## YOUR GOAL:
Repeat every record below exactly, leaving out the pictures.

─── THE DATA ───

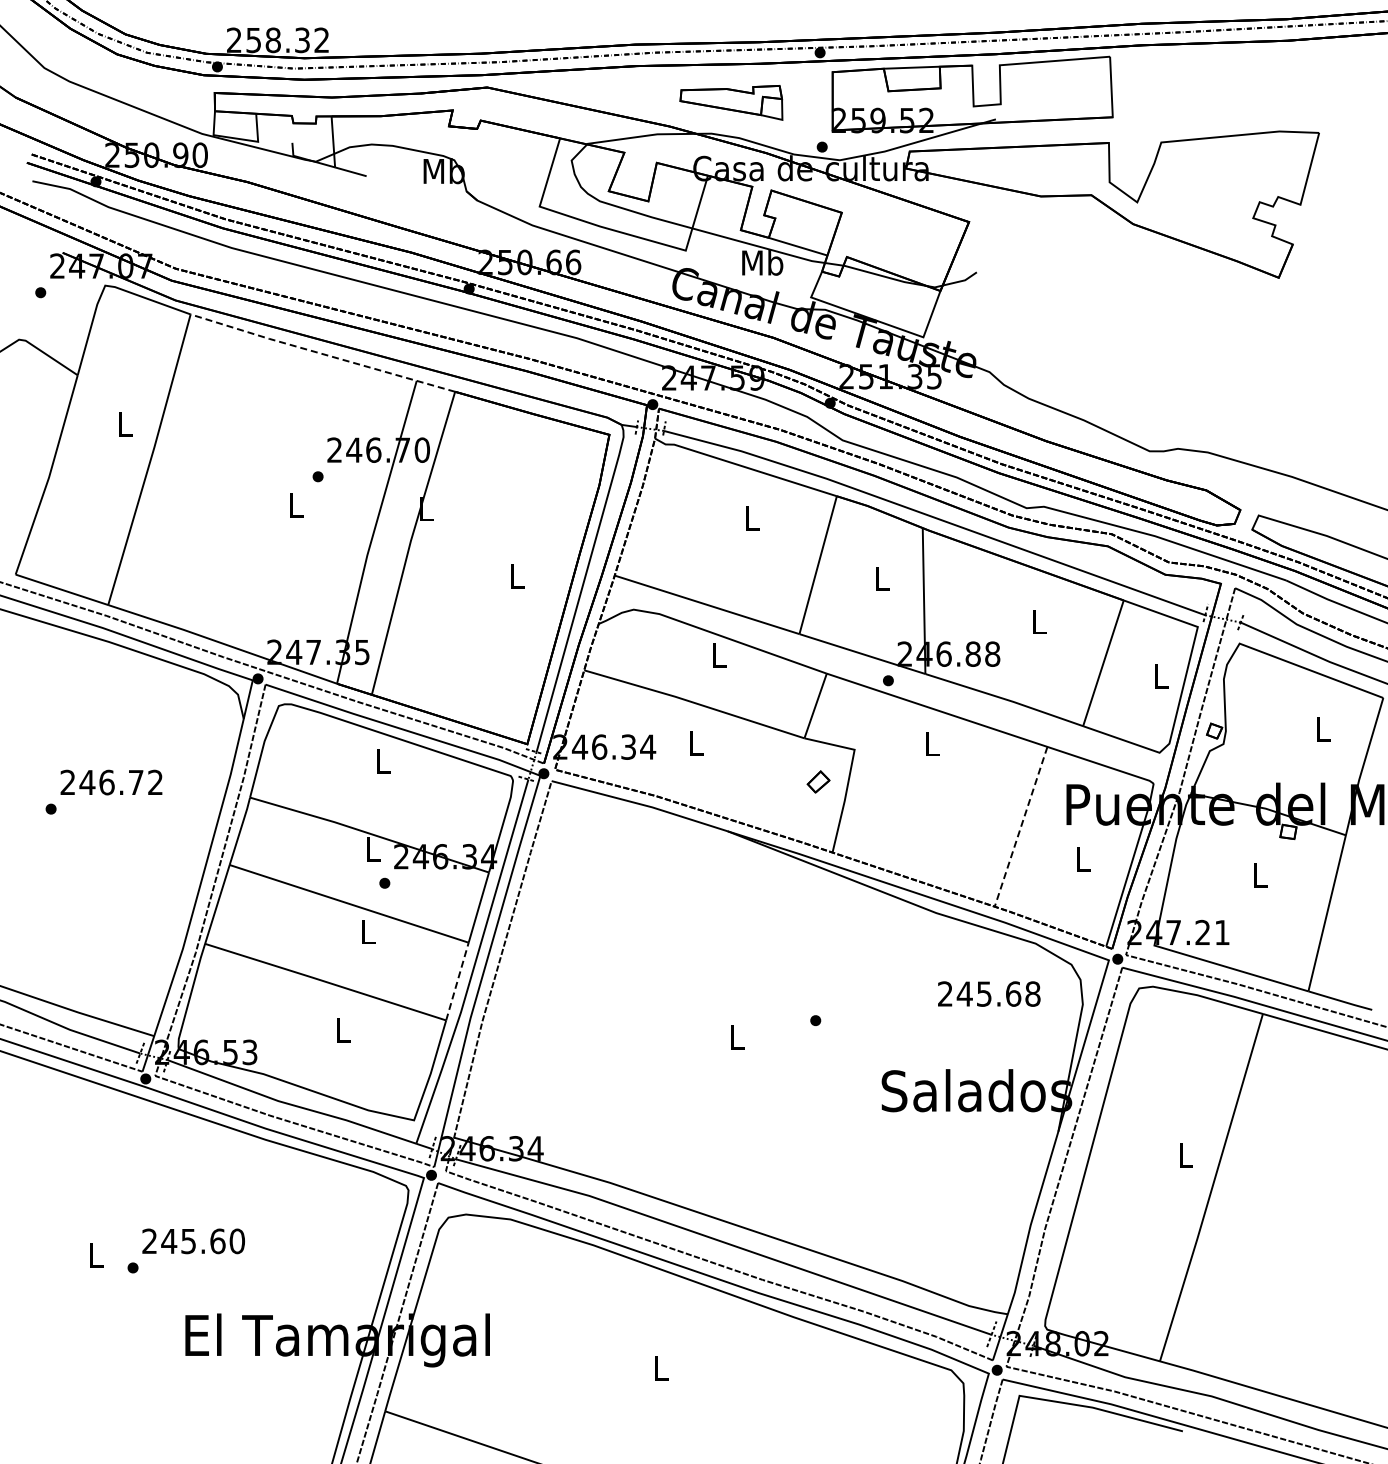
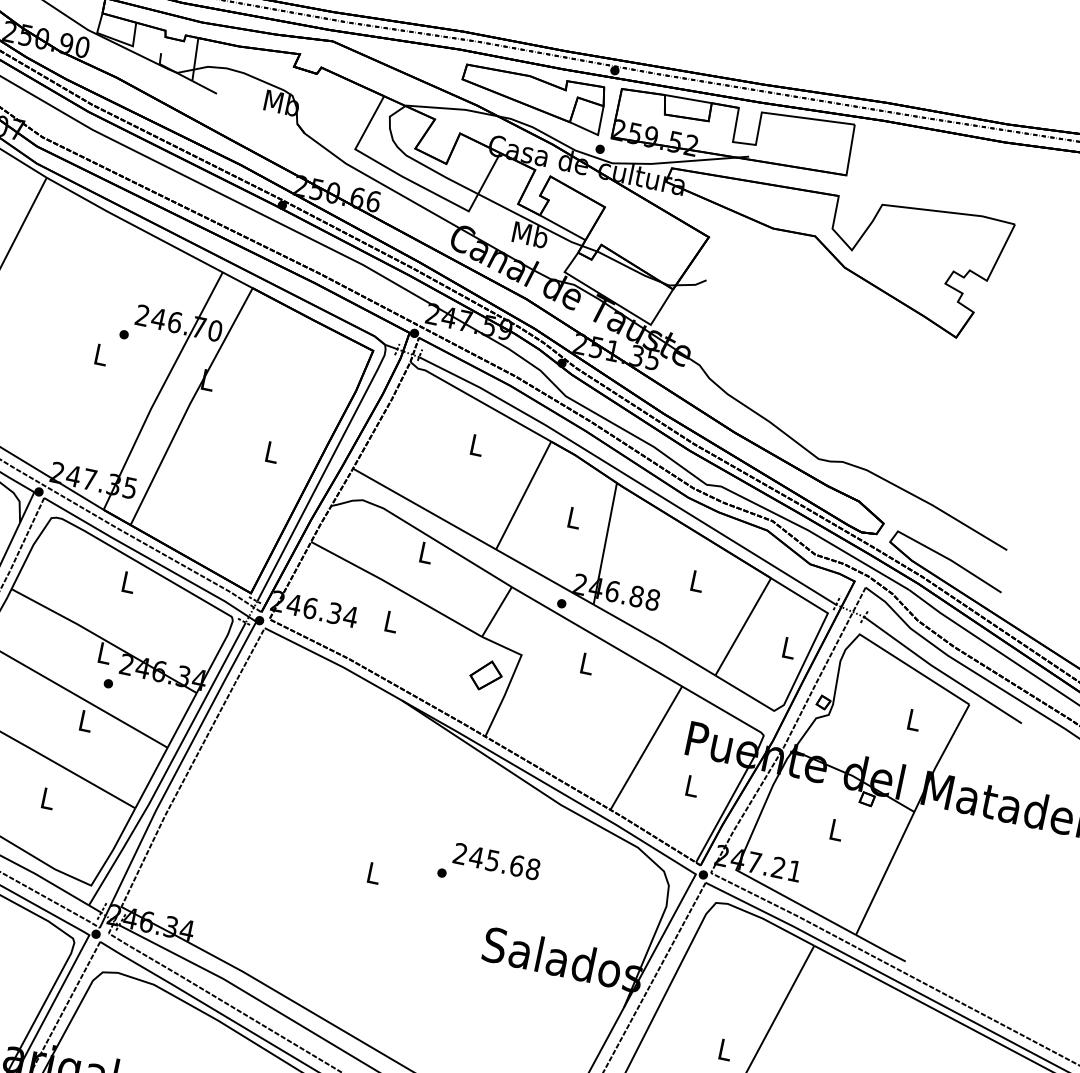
part: (731, 102) -> (532, 96), size x1.67
line: (321, 353) -> (148, 233), dashed -> solid
part: (818, 781) -> (486, 675), size x1.67
line: (1020, 827) -> (645, 748), dashed -> solid
line: (457, 981) -> (151, 777), dashed -> solid
text: (989, 993) -> (497, 861), moved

───

## ANSWER FOR THIS EXERCISE:
part: (731, 102) -> (532, 96), size x1.67
line: (321, 353) -> (148, 233), dashed -> solid
part: (818, 781) -> (486, 675), size x1.67
line: (1020, 827) -> (645, 748), dashed -> solid
line: (457, 981) -> (151, 777), dashed -> solid
text: (989, 993) -> (497, 861), moved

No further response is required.